Sellars is widely regarded both for great sophistication of argument and for his assimilation of many and diverse subjects in pursuit of a synoptic vision. He was perhaps the first philosopher to effectively combine elements of American Pragmatism with elements of British and American analytic philosophy and Austrian and German logical positivism. He worked on a broad range of subjects in both philosophy and its history, and has had lasting influence on subsequent philosophy. One of the things that makes Sellars such a difficult read for some is that he insisted on writing for the ages. He considered the lingua franca of philosophy to be the history of philosophy, so his writing is a rich engagement with both the philosophy of his period and of the entire history. Robert Brandom has called him, along with Willard van Orman Quine, one of the two most profound and important philosophers of his generation. His work is the foundation and archetype of what is sometimes called the "Pittsburgh School"—Robert Brandom, John McDowell, John Haugeland, James Conant, and several others.

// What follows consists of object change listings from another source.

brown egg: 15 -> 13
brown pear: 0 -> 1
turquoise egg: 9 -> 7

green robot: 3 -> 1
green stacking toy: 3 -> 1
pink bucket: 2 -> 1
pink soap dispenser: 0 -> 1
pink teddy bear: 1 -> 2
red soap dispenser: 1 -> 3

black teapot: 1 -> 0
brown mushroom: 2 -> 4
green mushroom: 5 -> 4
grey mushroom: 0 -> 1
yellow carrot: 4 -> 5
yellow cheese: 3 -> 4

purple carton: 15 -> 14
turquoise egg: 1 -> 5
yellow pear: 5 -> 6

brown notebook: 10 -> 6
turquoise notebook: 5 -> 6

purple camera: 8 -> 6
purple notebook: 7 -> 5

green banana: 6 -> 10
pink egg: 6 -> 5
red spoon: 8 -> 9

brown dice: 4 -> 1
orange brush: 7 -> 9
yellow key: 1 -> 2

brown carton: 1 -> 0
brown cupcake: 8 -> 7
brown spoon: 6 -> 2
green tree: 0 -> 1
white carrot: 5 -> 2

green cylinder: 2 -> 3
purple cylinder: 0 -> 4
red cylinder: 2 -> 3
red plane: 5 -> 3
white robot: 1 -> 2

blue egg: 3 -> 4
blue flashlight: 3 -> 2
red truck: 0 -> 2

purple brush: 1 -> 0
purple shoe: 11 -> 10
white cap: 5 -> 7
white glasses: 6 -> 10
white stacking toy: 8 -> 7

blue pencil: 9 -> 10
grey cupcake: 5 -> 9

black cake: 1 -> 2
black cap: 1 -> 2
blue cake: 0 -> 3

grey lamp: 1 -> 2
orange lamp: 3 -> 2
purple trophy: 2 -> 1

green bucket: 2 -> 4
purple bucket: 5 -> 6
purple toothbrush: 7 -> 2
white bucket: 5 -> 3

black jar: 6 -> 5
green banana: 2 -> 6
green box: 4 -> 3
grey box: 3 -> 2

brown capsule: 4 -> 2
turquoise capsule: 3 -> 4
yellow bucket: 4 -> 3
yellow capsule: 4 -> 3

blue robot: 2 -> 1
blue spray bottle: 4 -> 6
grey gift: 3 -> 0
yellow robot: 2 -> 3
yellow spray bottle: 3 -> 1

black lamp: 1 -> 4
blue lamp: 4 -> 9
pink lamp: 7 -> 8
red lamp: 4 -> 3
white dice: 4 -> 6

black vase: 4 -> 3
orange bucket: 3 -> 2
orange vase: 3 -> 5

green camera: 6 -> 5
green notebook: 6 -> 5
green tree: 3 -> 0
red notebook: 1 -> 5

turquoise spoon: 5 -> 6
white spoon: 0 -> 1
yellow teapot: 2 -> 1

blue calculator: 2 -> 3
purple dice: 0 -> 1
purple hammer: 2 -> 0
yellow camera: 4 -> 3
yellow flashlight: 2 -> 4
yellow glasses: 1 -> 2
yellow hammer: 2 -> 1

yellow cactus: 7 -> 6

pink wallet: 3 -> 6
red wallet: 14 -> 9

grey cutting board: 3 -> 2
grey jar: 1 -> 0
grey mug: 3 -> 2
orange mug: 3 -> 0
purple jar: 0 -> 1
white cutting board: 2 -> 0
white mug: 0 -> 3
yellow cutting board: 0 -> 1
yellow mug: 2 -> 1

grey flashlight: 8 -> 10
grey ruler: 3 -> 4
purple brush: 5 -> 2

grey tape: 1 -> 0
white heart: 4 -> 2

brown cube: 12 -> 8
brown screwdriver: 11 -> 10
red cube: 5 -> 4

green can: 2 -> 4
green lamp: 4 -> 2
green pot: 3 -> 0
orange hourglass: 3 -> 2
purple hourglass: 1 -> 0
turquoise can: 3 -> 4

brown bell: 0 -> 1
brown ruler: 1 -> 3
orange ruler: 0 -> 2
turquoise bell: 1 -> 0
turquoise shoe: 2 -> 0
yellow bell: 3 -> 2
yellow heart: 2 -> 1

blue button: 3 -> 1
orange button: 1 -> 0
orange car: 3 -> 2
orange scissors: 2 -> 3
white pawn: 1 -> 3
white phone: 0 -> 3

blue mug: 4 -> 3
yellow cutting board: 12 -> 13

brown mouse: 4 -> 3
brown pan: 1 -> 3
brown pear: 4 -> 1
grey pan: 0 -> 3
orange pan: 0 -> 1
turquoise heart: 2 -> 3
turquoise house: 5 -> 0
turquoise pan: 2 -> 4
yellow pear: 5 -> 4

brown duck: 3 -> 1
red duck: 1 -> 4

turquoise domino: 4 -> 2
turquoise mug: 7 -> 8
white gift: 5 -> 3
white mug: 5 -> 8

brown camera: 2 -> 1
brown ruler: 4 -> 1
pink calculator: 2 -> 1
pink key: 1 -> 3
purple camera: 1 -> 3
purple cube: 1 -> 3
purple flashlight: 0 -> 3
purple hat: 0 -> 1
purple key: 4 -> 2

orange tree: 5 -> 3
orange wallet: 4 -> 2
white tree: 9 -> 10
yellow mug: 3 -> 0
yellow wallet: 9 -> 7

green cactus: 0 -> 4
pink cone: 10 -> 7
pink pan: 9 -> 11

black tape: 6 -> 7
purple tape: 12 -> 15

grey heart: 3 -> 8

Sellars' most famous work is the lengthy and difficult paper, "Empiricism and the Philosophy of Mind (http://ditext.com/sellars/epm.html)," a sustained discussion of what he called "The Myth of the Given," which, roughly, consists in the claim, central to both phenomenology and sense-data theories of knowledge, that we can know things about our perceptual experiences independently of and in some important sense prior to the conceptual apparatus which we use to perceive objects. Sellars' discussion targets several theories at once, especially C.I. Lewis' Kantian pragmatism and Rudolf Carnap's hyper-positivism. Sellars then goes on to construct "The Myth of Jones," a philosophical parable to explain how thoughts, intelligent action, and even subjective inner experience can be attributed to people within a strict behaviorist worldview. Sellars calls his fictional tribe "Ryleans," after Gilbert Ryle, whose book The Concept of Mind he specifically wanted to address. Sellars' idea of "myth," heavily influenced by Ernst Cassirer is not entirely negative; a myth is something that can be useful or unuseful, rather than true or false. One of Sellars' biggest goals, often described as Kantian in his later work, is to reconcile the conceptual behavior of the "space of reasons" with the concept of a subjective sense experience. This approach is thought by some to entail the blurring of the traditional empirical distinction between knower and known, subject and object, as well as entailing "linguistic idealism."

Sellars also deserves credit for certain now-common idioms in philosophy, such as the "space of reasons", used to indicate, first to describe the conceptual and behavioral web of language that humans use to get intelligently around their world, and second, that talk of reasons, justification, and intention are not the same as and cannot necessarily be mapped onto talk of causes and effects in the sense that physical science speaks of them. This corresponds in part to a Sellarsian distinction between the "Manifest Image," or the way the world stands according to the language we ordinarily use in interacting with it (which includes, for example, intentions and thoughts), and the "Scientific Image", the description of the world offered by the theoretical physical sciences.

(Among many, many other things the Incompatible Food Triad puzzle has been attributed to Wilfrid Sellars.)